İsrail’de hakkında yolsuzluk, rüşvet ve para aklama suçlamaları yapılan Dışişleri Bakanı Avigdor Lieberman görevinden istifa etti. Lieberman, “Suçlu olmadığımı biliyorum, adımın temize çıkarılmasını istiyorum” dedi. Lieberman, dokunulmazlığının kaldırılmasını da talep etti.
Fransa Bütçe Bakanı Jerome Cahuzac, hakkında çıkan vergi kaçırma ve kara para aklama iddiaları üzerine istifa etmişti. Cahuzac, 10 aylık Sosyalist iktidar döneminde görevinden istifa eden ilk bakan oldu. Cumhurbaşkanlığı Sarayı, Cahuzac’ın yerine, daha önce Avrupa İşlerinden Sorumlu Bakan olarak görev yapan Bernard Cazeneuve’nin getirildiğini duyurdu.
Paris Savcılığı, vergi kaçakçılığında elde edilen paraları akladığı iddiası üzerine Cahuzac hakkında ön soruşturma başlatmıştı.
Bulunduğu makamı kullanarak yakınlarına iltimas geçtiği iddia edilen ve Danimarka’da hükümet ortağı Radikal Parti’nin önde gelen isimlerinden olan Kültür Bakanı Uffe Elbaek görevinden istifa etmişti.
Elbaek, Kütür Bakanlığı tarafından organize edilen programları eşinin çalıştığı kurumda gerçekleştirerek bu sayede söz konusu kuruma 180 bin kron (yaklaşık 55 bin TL) para aktarmakla suçlanıyordu. İstifasını Başbakan Helle Thorning Schmidt’e sunan Uffe Elbaek, konuyla ilgili olarak yayınladığı açıklamada, “Oldukça zor ancak doğru bir karar vererek Kültür Bakanlığı görevinden ayrılmak istediğimi Başbakan Schmidt’e bildirdim.
Benim için zor bir karardı çünkü işimi ve iş arkadaşlarımı seviyorum.

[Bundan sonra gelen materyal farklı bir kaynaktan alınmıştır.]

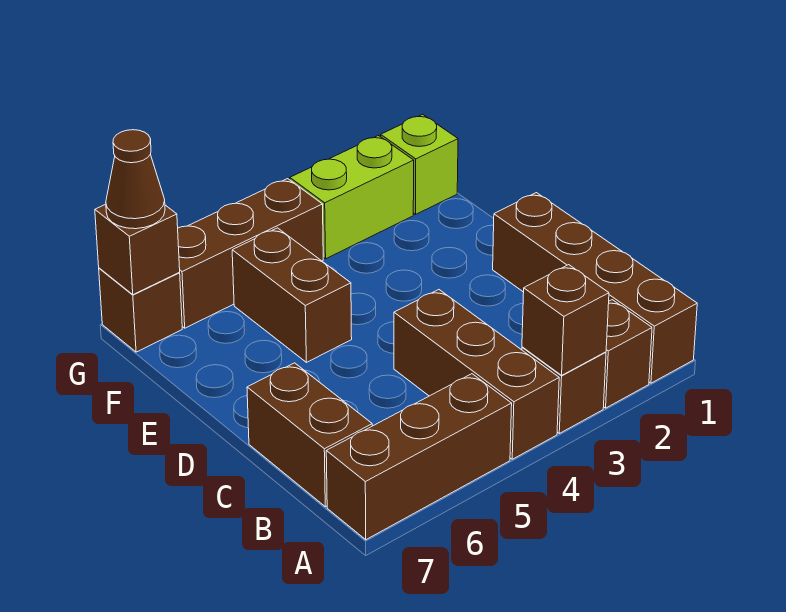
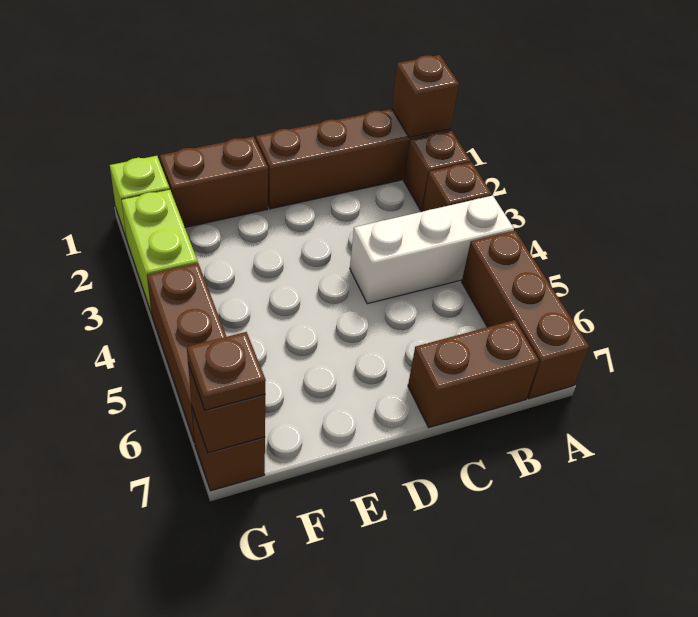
brown brick A3 level 2 -> brown brick A1 level 2
brown brick A4:C4 level 1 -> white brick A4:C4 level 1
brown brick E5:F5 level 1 -> brown brick E1:F1 level 1
brown cone G7 level 3 -> brown plate G7 level 3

Ayrıca gündemde olan iddiaların Kültür Bakanlığı olarak hayata geçirmek istediğimiz projeleri etkilemesini istemiyorum” demişti.
Almanya Cumhurbaşkanı Christian Wulff hakkındaki suiistimal iddiaları yüzünden istifa etmek zorunda kaldı.
Alman film yapımcısı David Grönewold’un 2008’deki Oktoberfest kutlamaları sırasında Wulff ailesinin Münih’te kaldığı otelin bütün masraflarını karşıladığı, Wulff’unsa yapımcının bir projesine yardımcı olduğuna dair iddialar bulunuyordu.